"Authors are fully responsible for the content of their manuscript, even those parts produced by an AI tool, and are thus liable for any breach of publication ethics."
COPE, the membership organization for publication ethics, states that AI tools cannot be listed as an author of a paper, and that any use of AI must be transparently disclosed by the author.
"Standards provide a roadmap for evaluating and integrating AI systems into dental practice by establishing criteria for safety, efficacy, transparency and fairness."

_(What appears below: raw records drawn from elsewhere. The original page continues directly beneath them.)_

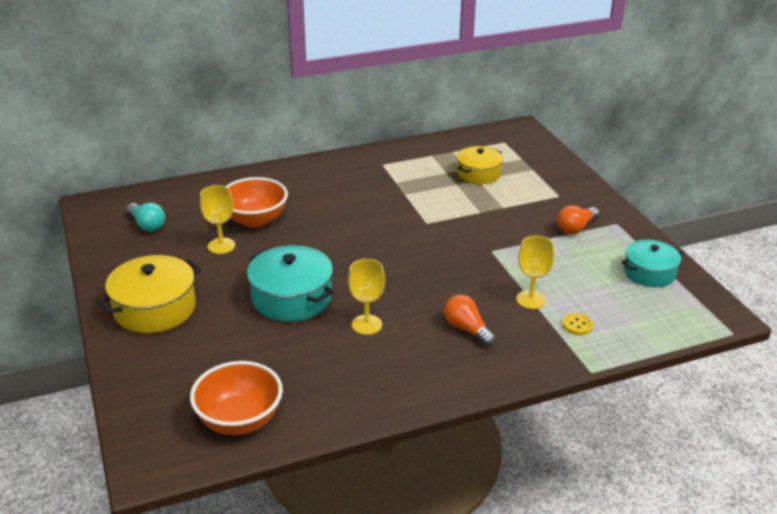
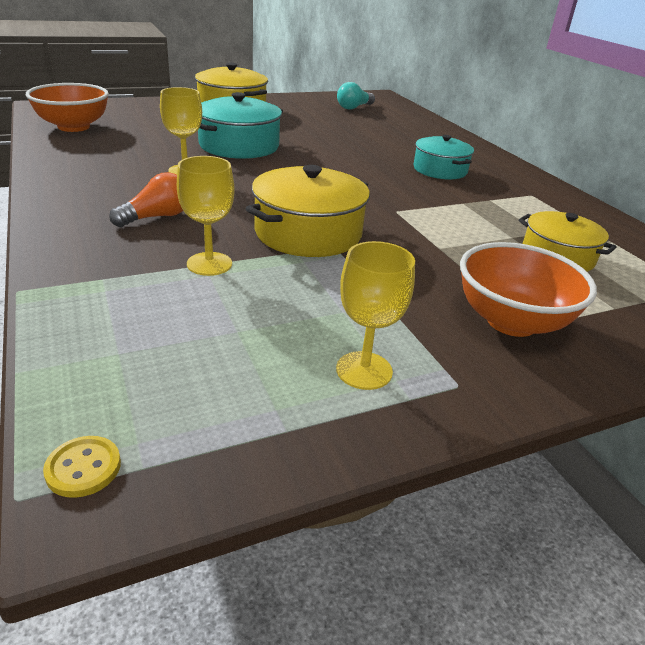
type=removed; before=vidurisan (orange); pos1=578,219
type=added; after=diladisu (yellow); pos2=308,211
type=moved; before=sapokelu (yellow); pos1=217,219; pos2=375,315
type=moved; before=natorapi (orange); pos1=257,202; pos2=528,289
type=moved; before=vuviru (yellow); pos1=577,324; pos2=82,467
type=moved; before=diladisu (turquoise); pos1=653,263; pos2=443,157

The American Dental Association (ADA) has published several standards to help create a roadmap for using AI in dentistry. The standards focus especially on annotating and collecting data from 2D radiographs to classify the images and use them in clinical decision-making. See JADA's Policy for more information on AI in publications.
"Penn embraces innovations like generative artificial intelligence ('AI') models in teaching, learning, research, and the effective stewardship of Penn’s resources. To this end, this document provides guidelines for members of the Penn community who are using, or interested in using, AI in pursuit of Penn’s mission."
The University of Pennsylvania provides extensive guidance for students, educators, and researchers on using AI. The guidance highlights transparency, bias, privacy, safety, and other concerns. It also points students to the Code of Student Conduct and Code of Academic Integrity to ensure that any AI usage complies with both codes.
"Authors must disclose the use of AI and AI-assisted technologies in the writing process by adding a statement at the end of their manuscript in a new section entitled `Declaration of AI and AI-assisted technologies in the writing process."
The Journal of the American Dental Association (JADA) forbids using AI to replace key researcher tasks, but allows it to improve language and readability. They highlight AI oversight and transparency, and do not allow AI to be listed as an author.
View's JADA's Policy - See section entitled "The use and declaration of AI and AI-assisted technologies in scientific writing"
"These policies have been triggered by the rise of generative AI* and AI-assisted technologies, which are expected to increasingly be used by content creators. These policies aim to provide greater transparency and guidance to authors, reviewers, editors, readers and contributors."
Elsevier lays out AI policies for authors, reviewers, and editors. The policy affirms that AI should only be used to improve language and readability, but not to create work. AI cannot be cited as an author, usage must be disclosed, and using AI to create or alter images is generally prohibited. Reviewers and editors must treat manuscripts as confidential and therefore cannot upload them to AI tools.